Are you independent?


What can you say is the most challenging thing with being an independent artiste?

I would say there is not as much consistent push to people unlike how things would be under a major label. So with being independent, it’s more like trusting the process and investing in where I see fit. I think the most problematic thing is getting the music across to people. Getting heard. Whenever people hear my records, they always like my music, so the issue is with getting others to find me.

Last year was tough. The lockdown when COVID-19 hit was unprecedented. How did you spend your lockdown? Did it affect your creative process?

I think I even recorded more that period. Constant studio sessions at home. I spent more time focusing on how to be better as an artiste. It didn’t change much. 

What would you categorize your sound as?

I wouldn’t classify it as anything. I usually just go where the music is leading me. I just let it flow.
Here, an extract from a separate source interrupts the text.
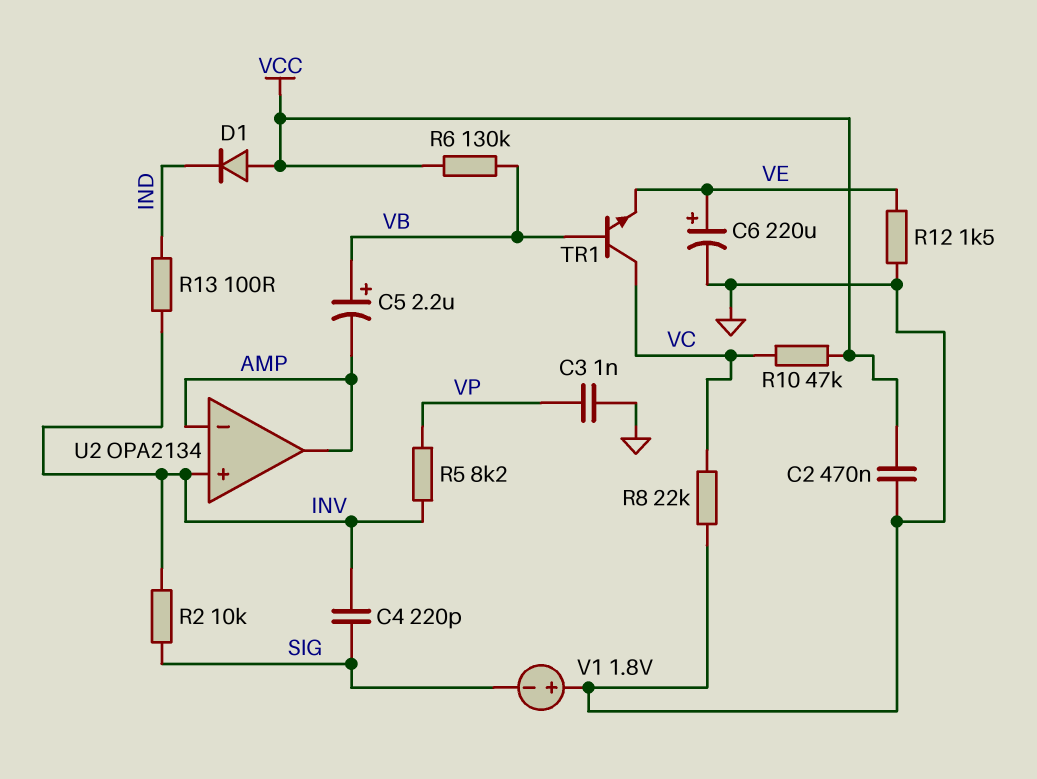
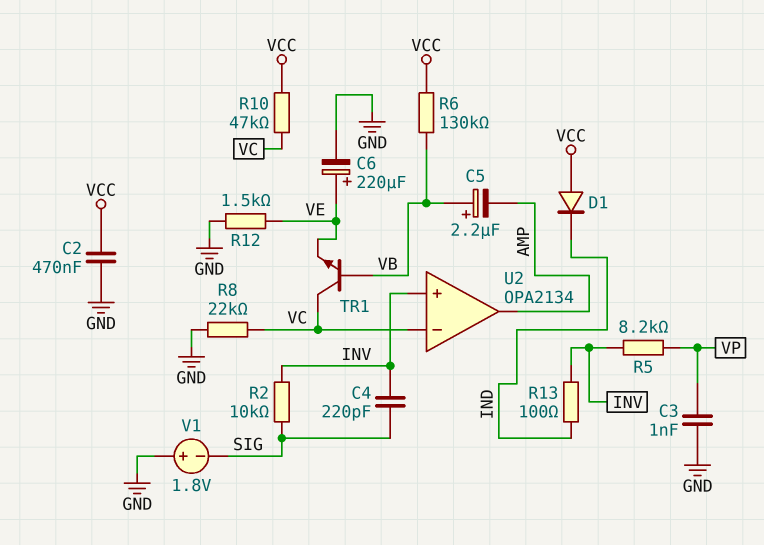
U2 pin in-: AMP -> VC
I feel like I never limit myself. It’s how I embraced Afro music.

Aside from yourself, which artistes are you feeling right now?

I’ve been listening to a lot of Afro because that’s the space I’m in right now. I’ve been listening to a lot of Rema, Lojay and Sarz, Oxlade, and this group from the UK called Disclosure.
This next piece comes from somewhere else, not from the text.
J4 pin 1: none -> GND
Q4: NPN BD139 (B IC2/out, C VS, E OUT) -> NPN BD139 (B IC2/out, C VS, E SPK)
What can you pick as the best song you’ve ever recorded?

I don’t even know if that’s possible to answer. It just depends on how I’m feeling at the moment. They are all great.

What has been your proudest moment as an artiste so far?

That’s a crazy question (laughs) because I went through it in phases. As far as being an artiste, I’d say it was when I moved to New York City and got that Dave East placement because those records showed people responded well to my voice. Then when I dropped my album, it showed I had the full capacity to shine.

What moment in your career will likely make you feel accomplished? A Grammy win? A billion streams?

Honestly, for me, it wouldn’t even be winning a Grammy. That would be dope for sure but having a sold-out tour worldwide will make me feel I’ve reached the pinnacle. I think the biggest accomplishment would be to see the people you’ve inspired. Connecting with millions of people who love my music would be a big blessing.

Any projects you’re working on right now?

I’m working on an Afro-inspired EP right now.

Any features on it?

I’m working on that. I don’t want to say anything till it’s solidified, but definitely, the project is next up.

Is it coming out this year?

We’ll see about that. We have to read the room to decide.